David, der heldenhafte Kämpfer gegen Goliath, der mit dem Sieg über die Philister seine zukünftige Herrschaft sichert, und David, der Musiktherapeut, der zur Harfe greift, um finstere Gedanken zu vertreiben – sie schlössen sich gegenseitig aus, meint Ethan. Nun, das seien eben „alternative Fakten”, hält ihm Josaphat (Harald Hieronymus Hein), der als Kanzler des Königs zusammen mit dem Heerführer Benaja (Florian Löffler) und dem Priester Zadok (Lukas SIebert) der Kommission vorsteht, die über Ethans Bericht wacht, entgegen. Überhaupt: „Der Schreiber soll schreiben, nicht denken”, dekretiert Zadok. Derart gewitzt verwebt die Texteinrichtung des Stuttgarter Deutsch- und Musiklehrers Helmar Breig Heyms Roman mit der Gegenwart. Durch die Bank fulminant wie die sängerischen Leistungen der Solisten auch ihre darstellerischen Qualitäten – wenn Josaphat, Benaja und Zadok Arm in Arm verschränkt einen Cancan „im Labyrinth der Macht” anstimmen, passt auch zwischen die tanzenden Schauspieler kein Blatt Papier –, lediglich die anspruchsvolle technische Umsetzung mit Funkmikrofonen trübt hin und wieder leicht den ansonsten fabelhaften EIndruck der Inszenierung von Uwe Hausy.

Hervorragend besetzt auch die beiden Sprechrollen der Hexe von En-Dor (Antonia Keßler) und des Hauptmanns (Lukas Schopf).

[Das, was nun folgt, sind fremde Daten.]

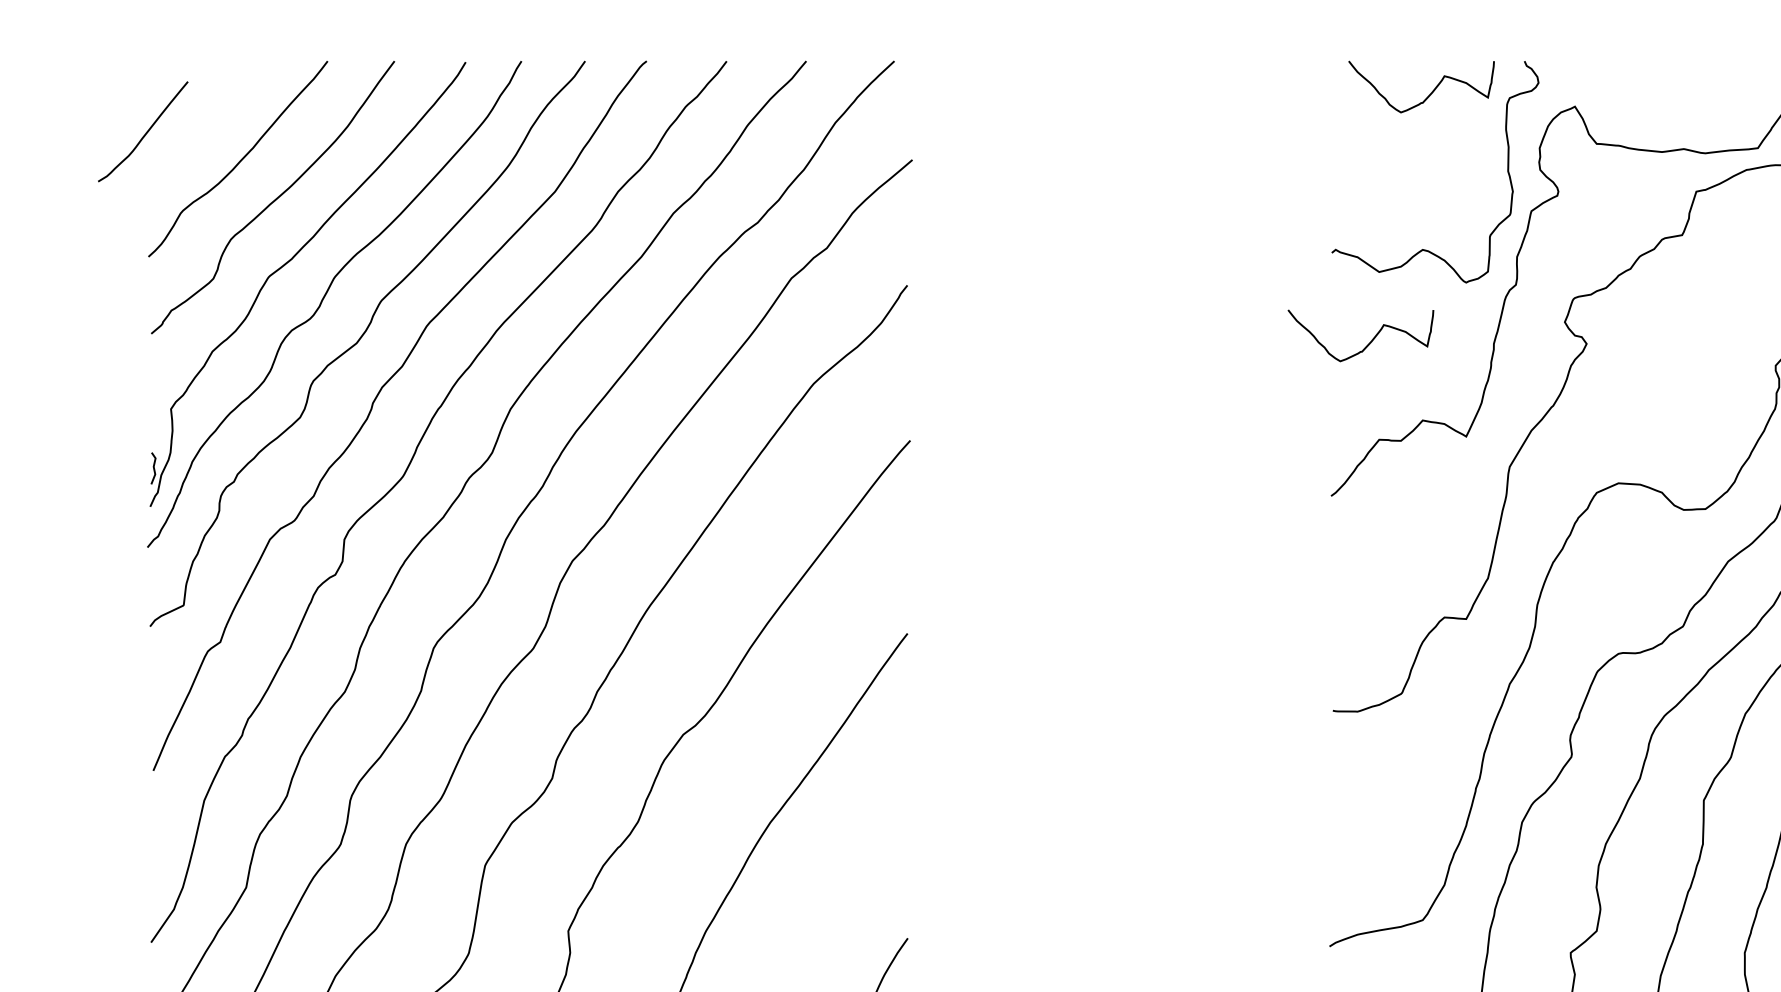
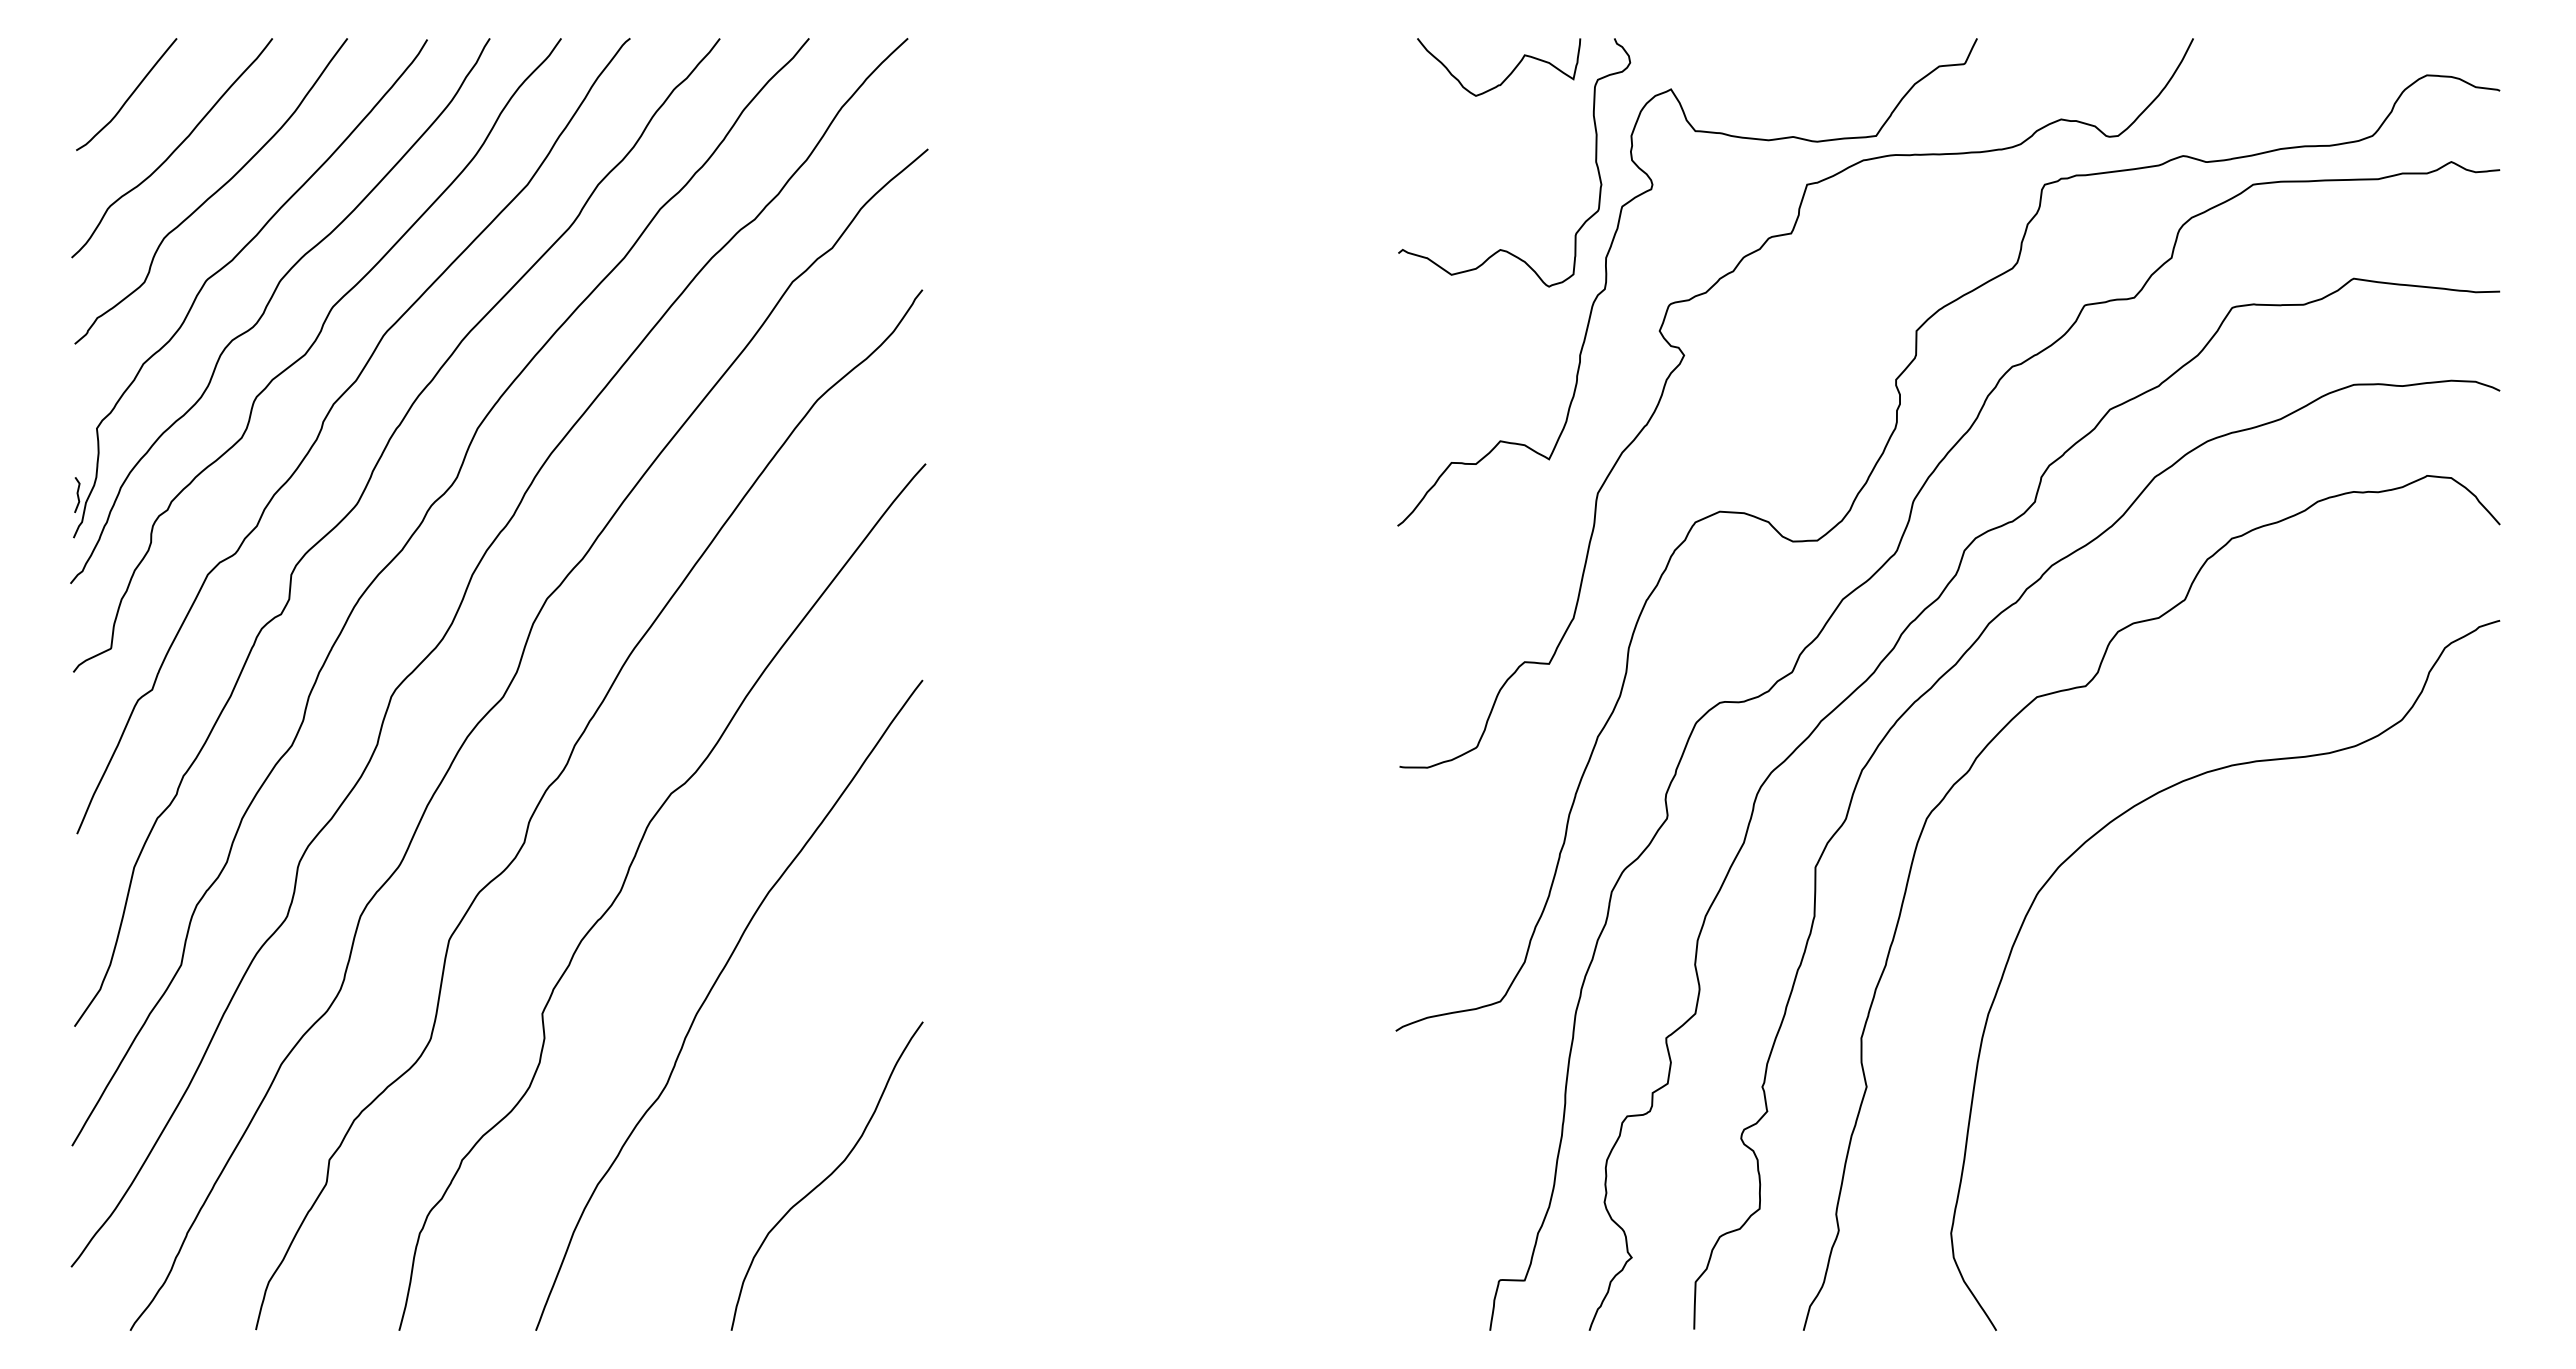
curve: (145, 132) -> (129, 95), moved
curve: (1369, 342) -> (1440, 353), removed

Großartig, wie Kaleschke, unterstützt von einer klugen Lichtregie (Anne Himmelmann) die gewaltigen Klangmassen von Abeleins dichter, mehr als einmal an Bernstein oder auch an Weill erinnernder, aber nie epigonal wirkender Partitur realisiert. Was folgt, sind minutenlanger Applaus und Bravos der rund 150 Besucher für alle Beteiligten der fabelhaften Vorstellung.